9. The method of optimizing computing power resource allocation according to claim 8, wherein the recurrent neural network comprises a gated recurrent neural network, the model training the recurrent neural network based on the sample set until a model converges to obtain the predictive model of computing power resources, comprising:

acquiring a reset gating state and an update gating state of the gating circulating neural network based on the input sequence and a last state sequence before the current task state;

Updating the candidate hidden layer state of the gating circulating neural network based on the reset gating state;

generating the output sequence based on the updated candidate hidden layer state and the updated gating state;

detecting a loss value between the output sequence and an actual sequence based on a model loss function;

and carrying out loop iteration on model training based on the loss value until the model converges.
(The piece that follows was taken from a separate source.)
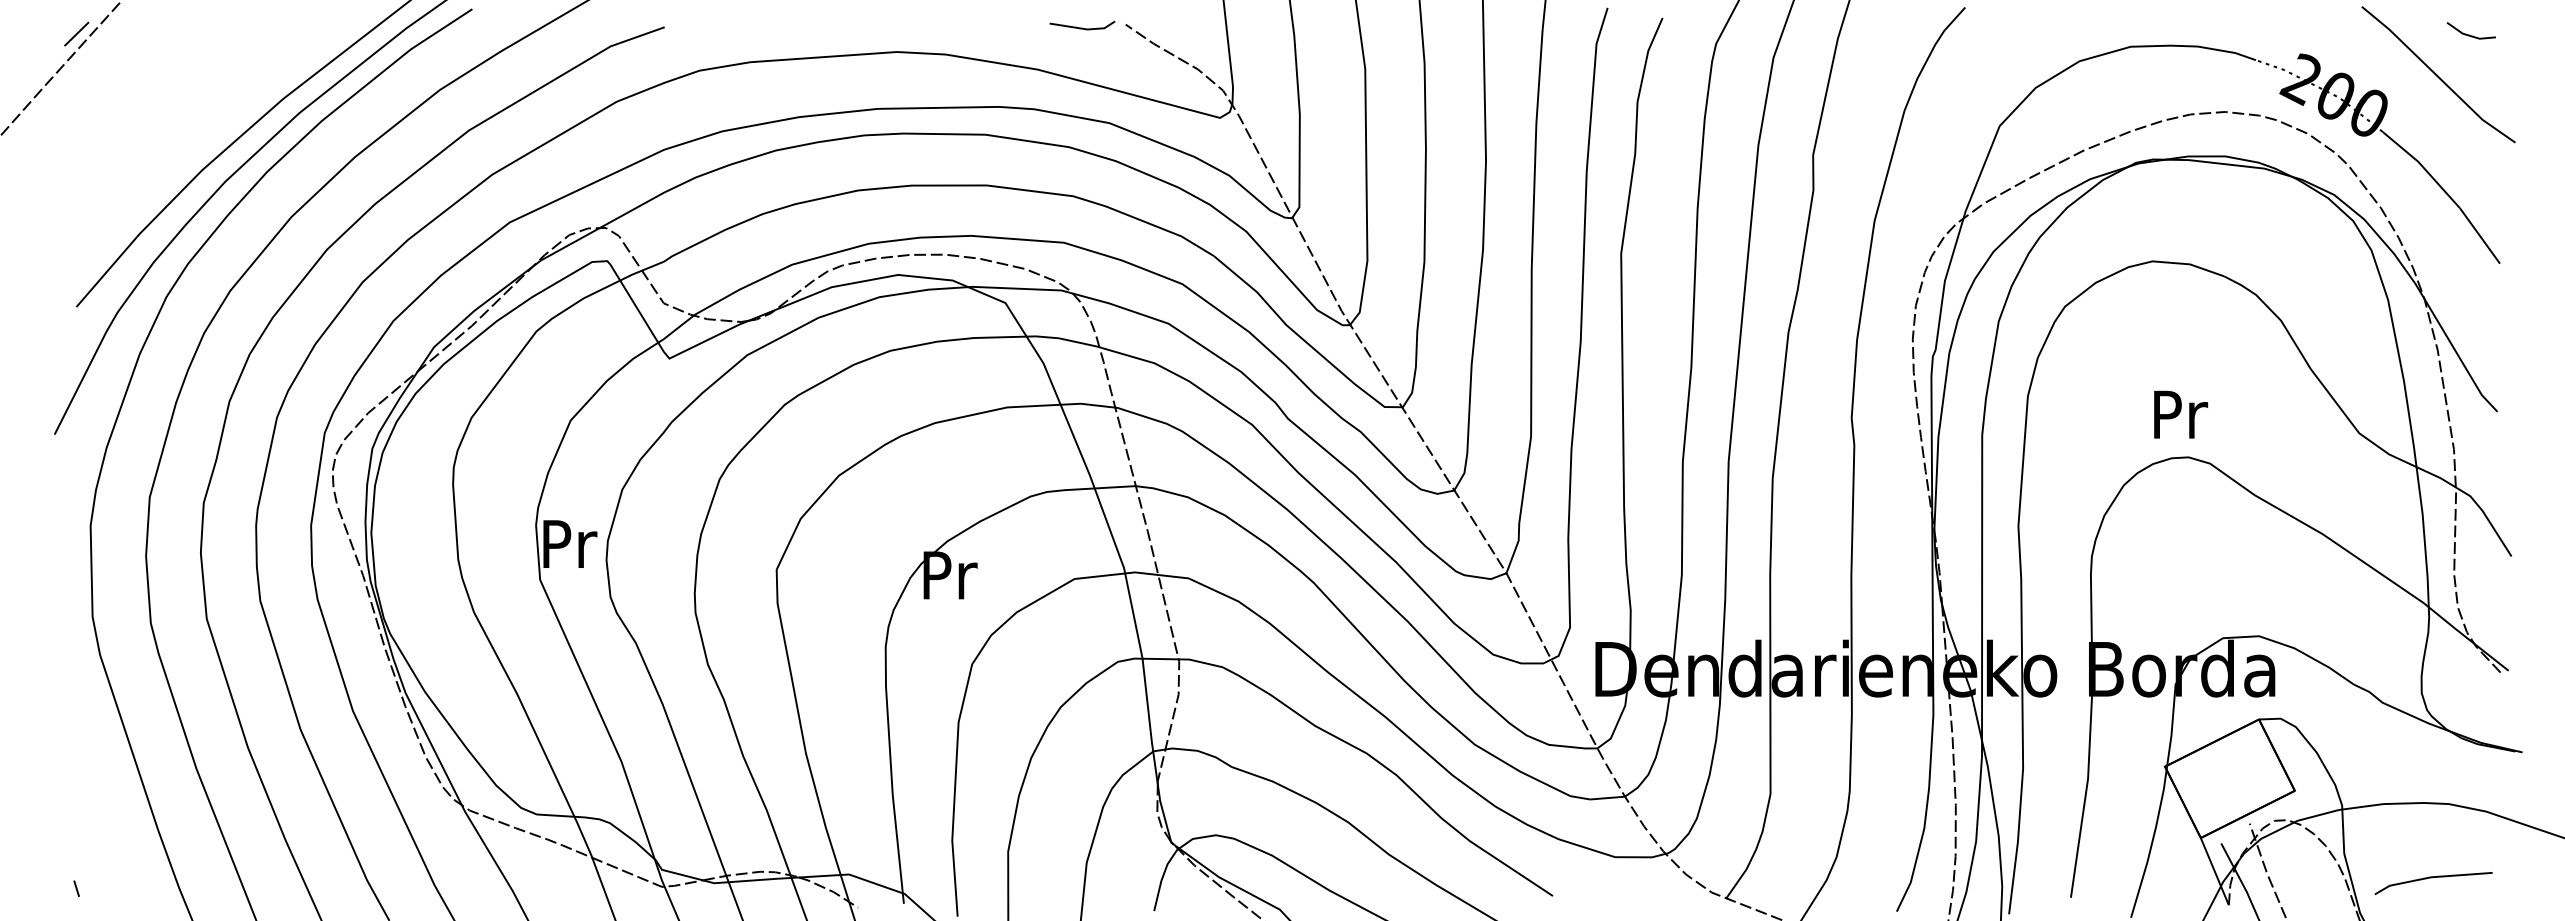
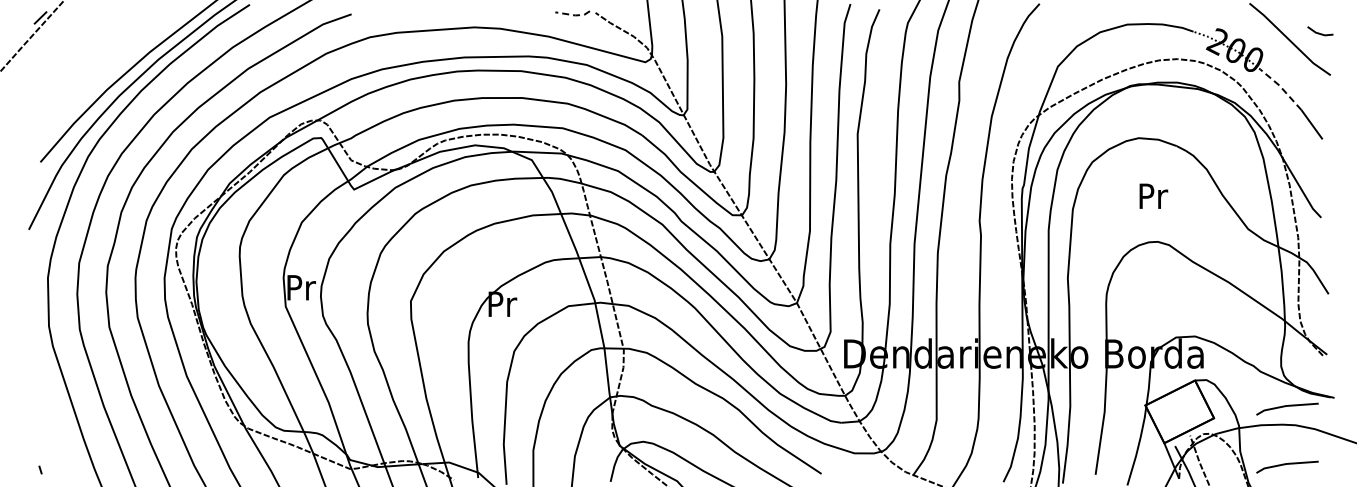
line: (1085, 29) -> (574, 15), solid -> dashed
line: (2469, 33) -> (1319, 32), moved
line: (2422, 167) -> (1281, 88), solid -> dashed
text: (2180, 413) -> (1153, 195), moved
line: (2433, 768) -> (1287, 406), added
10. The method of optimizing computing power resource allocation according to claim 8, further comprising:

a root mean square error loss function is used as the model loss function.

11. An apparatus for optimizing the allocation of computing power resources, comprising:

the acquisition module is used for monitoring the task to be processed based on the cluster monitoring program and acquiring description information, wherein the description information is used for describing subtasks of a plurality of batches of the task to be processed;

a prediction module for inputting the description information into a prediction model to predict the predicted completion time and computational power resource requirements of each of the subtasks based on the prediction model;

the construction module is used for constructing a target optimization model of the predicted completion time of the subtasks of the lots based on the calculation power resource demand and the calculation power resource occupation of the occupied computer cluster;

And the optimization module is used for optimizing the computing power resource allocation of each subtask based on the target optimization model.

12. An electronic device, comprising:

a processor; and

a memory for storing executable instructions of the processor;

wherein the processor is configured to perform the training method of the computational power resource prediction model of any one of claims 1-10 via execution of the executable instructions.

13. A computer readable storage medium having stored thereon a computer program, characterized in that the computer program, when executed by a processor, implements the method for optimizing the allocation of computational resources according to any one of claims 1 to 10.